思い返せば、私はいつも受動的で、何事も誰かに指示されなければ行動に移せなかったものだが、この研究を通して、そんな自分自身の新たな可能性を見出せたように思う。 まさか、スパゲッティを卒業研究の題材にするなど思ってもみなかったのだから。 時間が掛かってしまうかもしれない、思い至らないこともあるかもしれない、それでも「できるかもしれない」という気持ちを常に心の隅に置いていたために、この成果物を収めることができたのだと思う。
こうして満足のゆく学生生活を送ることができ、とても幸せに感じている。
さて、完全な蛇足になるが、論旨の一「メトリクスツールの枠組みの提案」に関連して、一つ述べておきたいことがある。やや差し出がましい話になってしまうが、ご容赦を賜りたい。 従来のメトリクスツールはあらゆる情報を詰め込んでいる、と先の章で説明したが、そうなることも無理はない。 あらゆる立場のユーザに対応しようとすれば、その全てのユーザが求める機能を詰め込めこまねばならないのだから。 しかし、どうしてユーザ自身でもない開発者が、いつも頭を悩ませなければならないのか。そう疑問に思ったことがある。
餅は餅屋
何事もその道の専門家に頼るべし、という意味のことわざだが、実は提案した枠組みはこの言葉をライトモチーフにして構想したものである。 「どのような指標値を必要としているのか」は、開発者ではなくユーザ自身の知るところであって、その本人が考えるべきことではないのか。 そう考えて、ユーザ自身がメトリクスの構造を再現できるような仕組みづくりを行なったのだ。
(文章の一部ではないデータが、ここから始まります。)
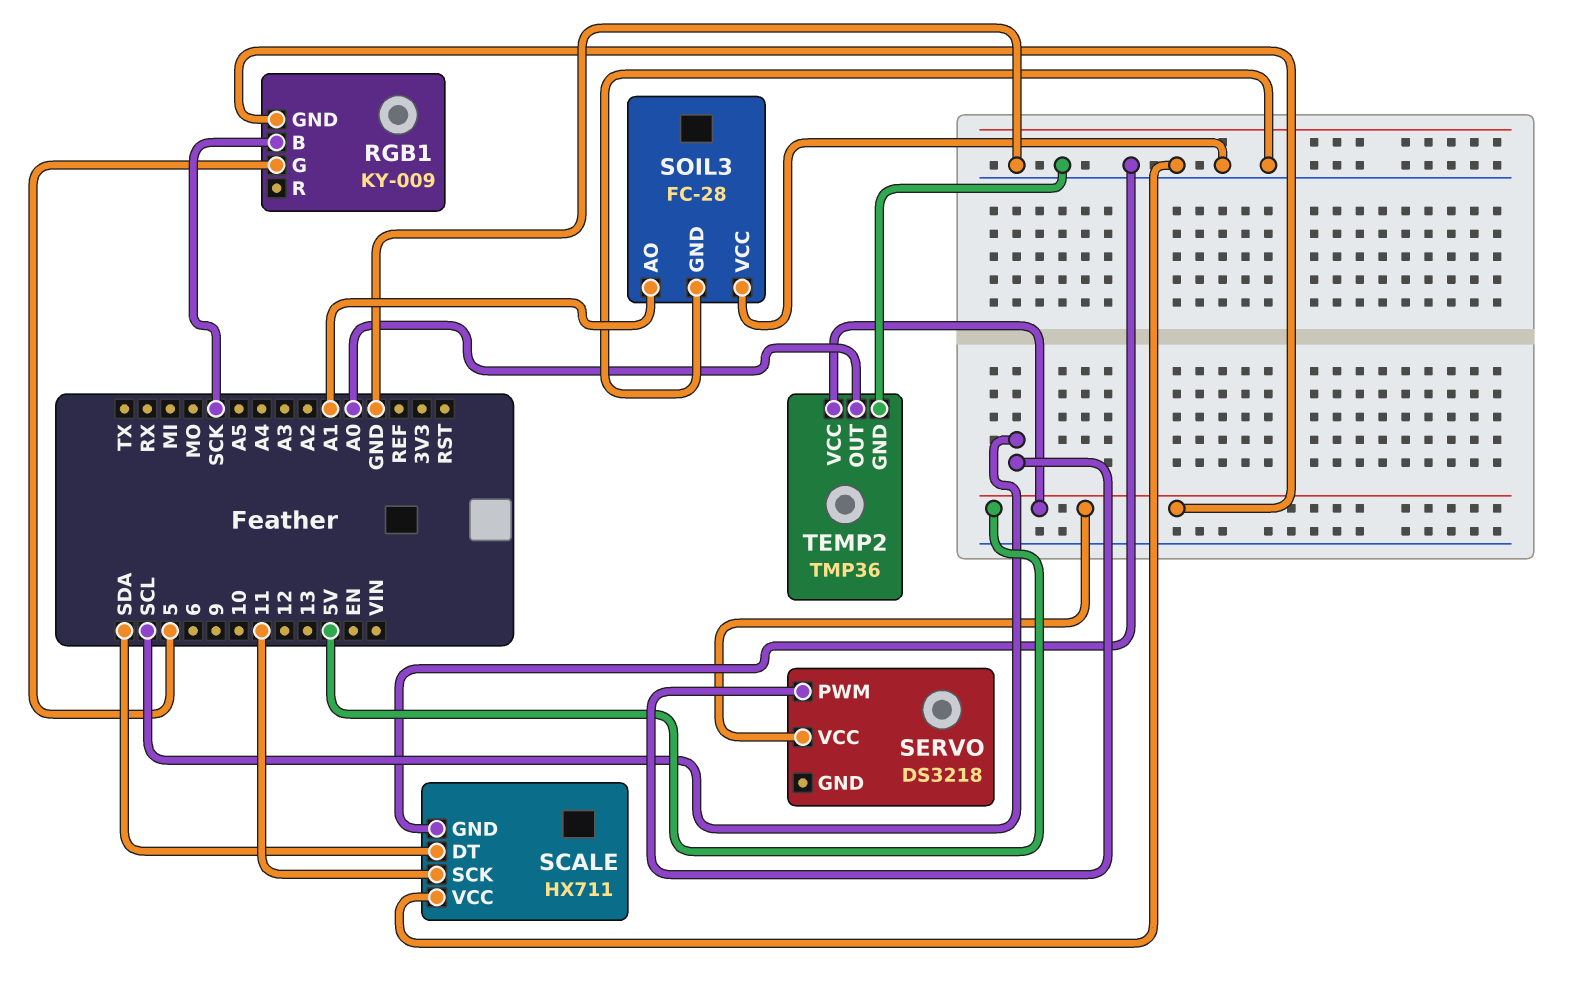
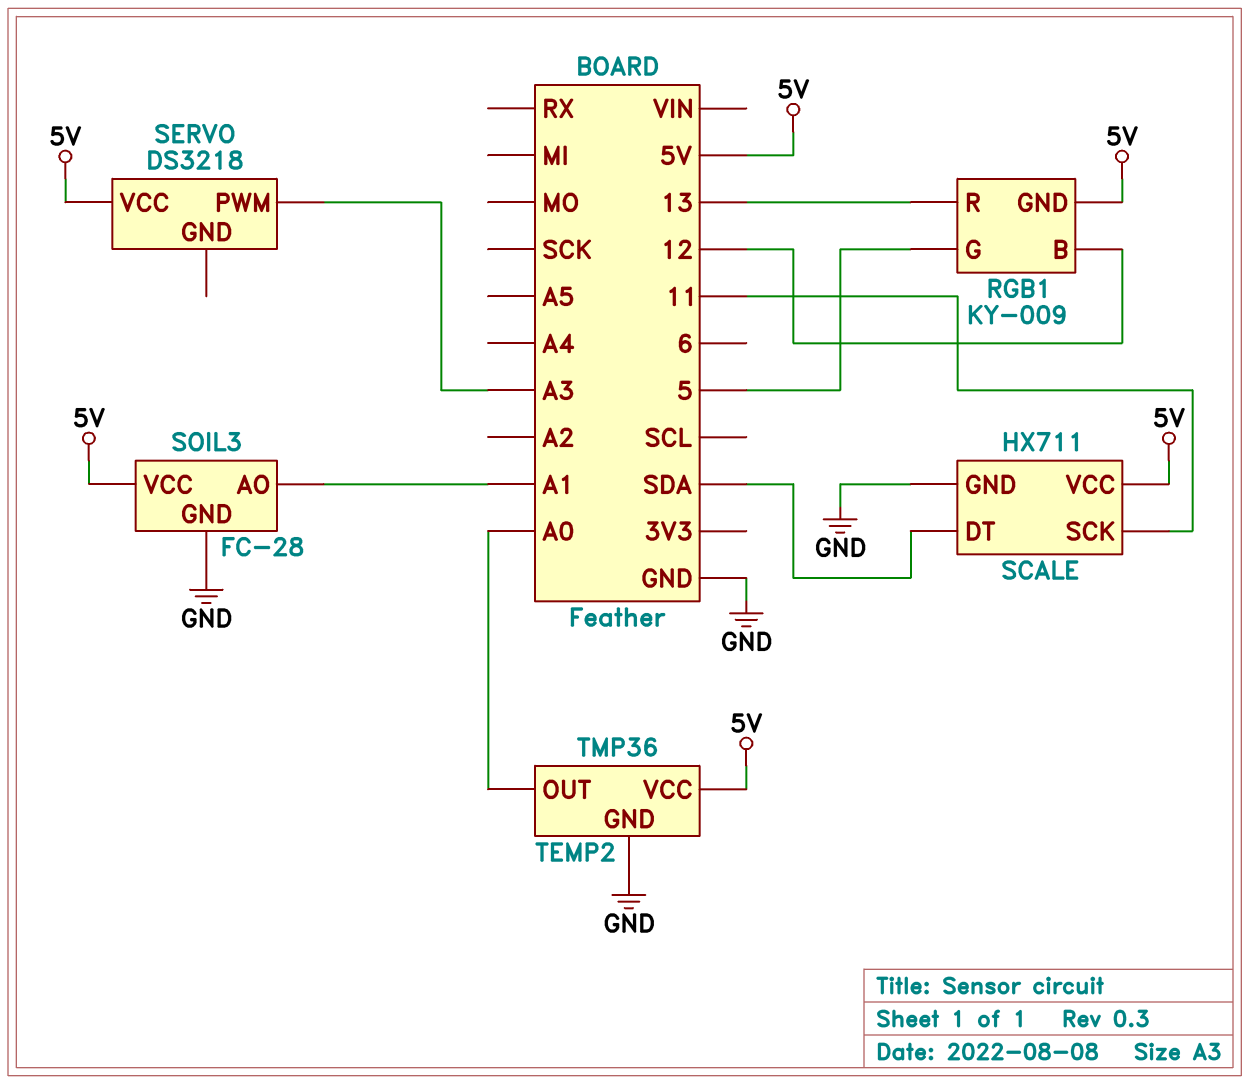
RGB1 pin B: SCK -> 12
RGB1 pin R: none -> 13
SCALE pin VCC: GND -> 5V
SERVO pin PWM: SCL -> A3
SOIL3 pin VCC: GND -> 5V

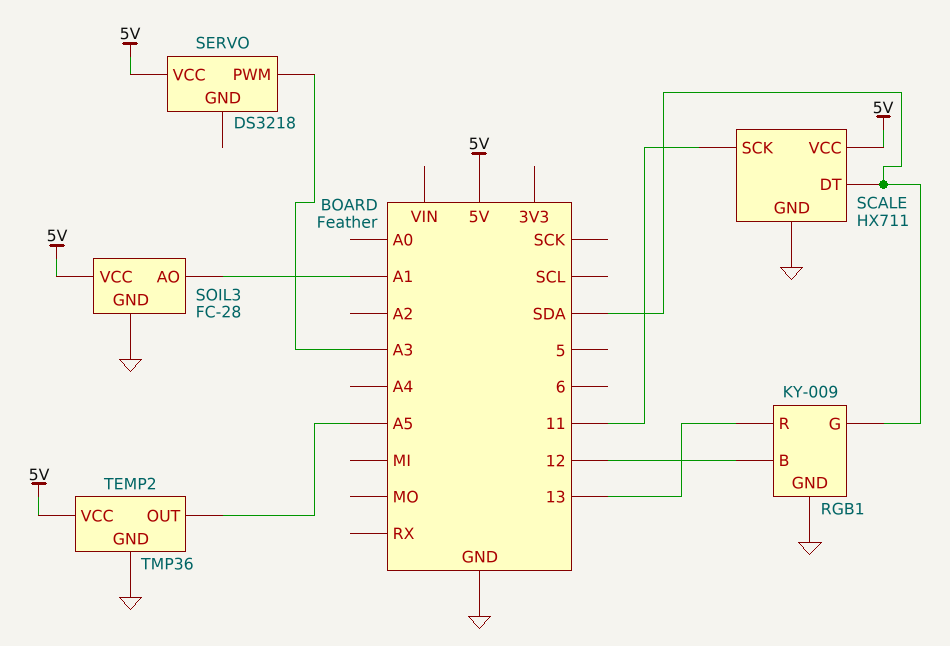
RGB1 pin G: 5 -> SDA
RGB1 pin GND: 5V -> GND
TEMP2 pin OUT: A0 -> A5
「人にやさしいソフトウェア」とは何か。人を怠けさせるためのソフトウェアのことだろうか。否。人が持ち合わせる本来の能力を存分に活かせるように設計された「ソフトウェア」を指すべきではないか。 ユーザ自身が頭で考えて、その結果として便利な生活を実現する。こうした「考えることで得をする」という構造が必要だ。 間違っても「何もしなくとも得をする」といった幻想や、独りよがりの「やさしさ」など持ち出すべきではない。さもなくば、また私のように「受動的な人間」が生まれることになろう。
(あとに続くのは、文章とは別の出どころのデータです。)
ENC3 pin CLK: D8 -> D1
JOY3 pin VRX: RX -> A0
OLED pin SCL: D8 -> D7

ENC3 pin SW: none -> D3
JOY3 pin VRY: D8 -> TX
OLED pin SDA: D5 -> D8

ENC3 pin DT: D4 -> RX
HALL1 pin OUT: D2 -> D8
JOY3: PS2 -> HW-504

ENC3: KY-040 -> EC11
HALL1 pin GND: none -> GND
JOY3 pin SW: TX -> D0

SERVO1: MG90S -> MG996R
無論、ソフトウェアに限った話ではなく、あらゆる製品にも同じ事が言えるはずである。 上辺だけではなく、真の意味での「豊かな生活」を手に入れようとするなら、目を背けず一度考えてみていただきたい。
最後に、不遜な言葉を書き連ねたことについてお詫び申し上げ、あとがきの言葉に代えようと思う。